The measurement of concurrent validity was based on correlation (Spearman’s r) between PAQ-C/CZ score and the percentage of time spent in MVPA assessed by accelerometer. PAQ-C/CZ total score correlated significantly with the MVPA (r = 0.28; 95% CI: 0.12–0.43). The correlations varied in particular items (r = 0.05–0.26; six out of nine were statistically significant) (Table 2). All observed values point out a low association between PAQ-C/CZ data and objectively assessed MVPA. This indicates lower concurrent validity than would be expected.
This study presents the third validated questionnaire for the assessment of PA applicable for use in the Czech population of older children. The PAQ-C/CZ varies from the other two questionnaires adapted into the Czech language (Health Behaviour in School-aged Children Questionnaire and Youth Activity Profile questionnaires) in several aspects [10–13]. First, the PAQ-C/CZ is considerably shorter, less difficult, requires less time, and therefore the children can concentrate when fulfilling the questionnaire. Second, the questionnaires’ outputs also differ. Unlike the PAQ-C/CZ, the first-mentioned questionnaire is focused on a comprehensive assessment of healthy behaviour and the second one on the estimation of values comparable to the objective PA measurement. As such, the questionnaire expands the current possibilities of PA assessment. This study depicts all aspects of the adaptation of the PAQ-C into the Czech language and presents relevant psychometric properties.

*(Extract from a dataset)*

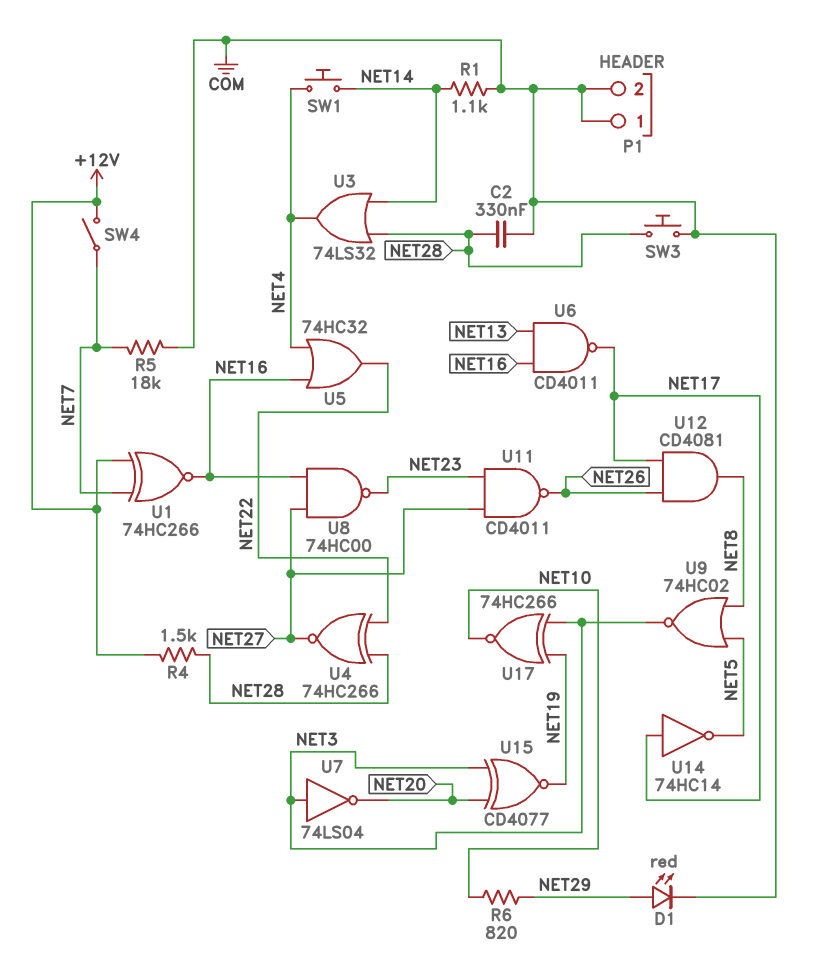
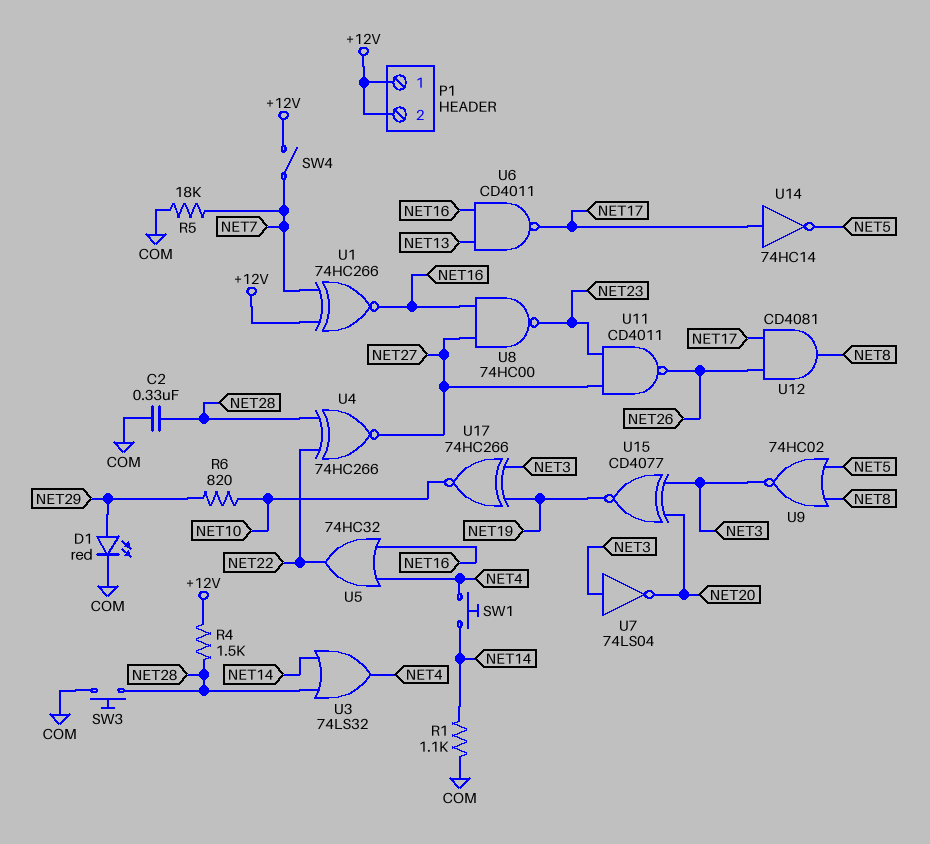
P1 pin 1: COM -> +12V
P1 pin 2: COM -> +12V

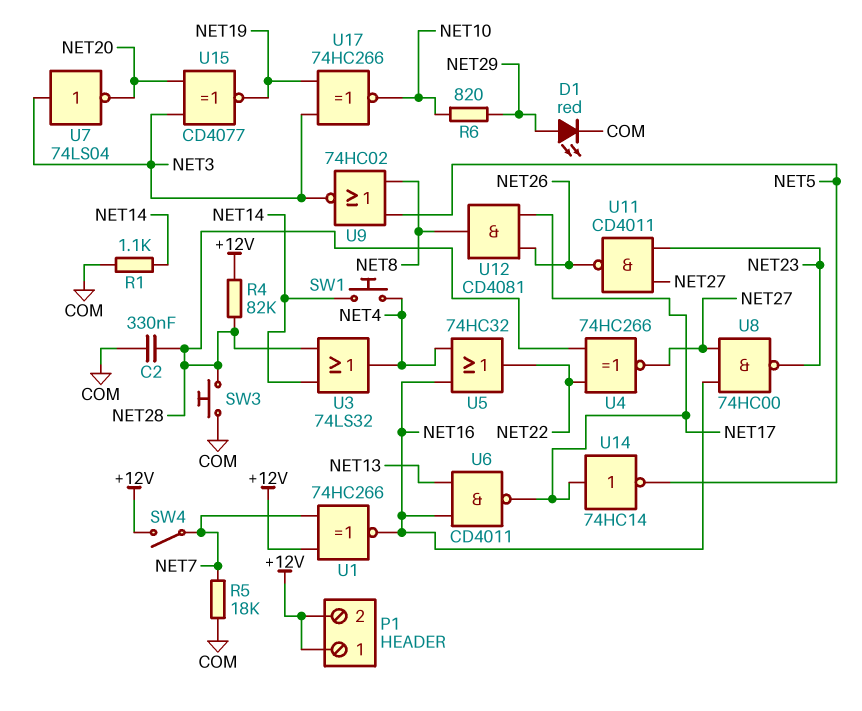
R4: 1.5k (+12V, NET28) -> 82k (+12V, NET28)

The questionnaire translation respected all general recommendations , and cultural differences were taken into consideration. This led to our modifying the spare-time activities checklist as we mentioned in the Methods section to better reflect the structure of school time in Czechia and children’s overall movement behaviour during school days. Such changes and replacements to such questionnaires are not isolated—similar item modifications, removals, or additions were made in other language versions or modifications of the PAQ-C as well [17–19, 21, 22, 24, 25, 44, 45]. Data collection was practical in that completion of the questionnaire took 10–35 minutes, which is acceptable. In accordance with Janz et al. , the individual raw score in the spare-time activity item was rescaled to reflect a range consistent with the other questions. In the study, the highest score was observed in the Physical Education item. This finding is consistent with other studies evaluating the PAQ-C properties . It can be assumed that it is related to feedback about the level of student activity which is customarily provided by a PE teacher. In contrast to the study by Gobbi et al. , no overall gender effect was observed in our case. Considering particular items, gender effect was registered only in recesses where boys scored significantly higher than girls (p < 0.05). That is not fully in agreement with the findings in the PAQ-C original version where boys scored significantly higher in all the items and the total score in comparison to girls . In the Czech Republic, there has been no evidence of objectively evaluated PA based on systematic research in this age group so far. Therefore, it is virtually impossible to provide further interpretation of the findings. For instance, it is not possible to determine whether they are specific for Czech children of this age in general or whether the actual recruitment of participants caused a distortion. That said, the findings present a welcome challenge to conduct further research.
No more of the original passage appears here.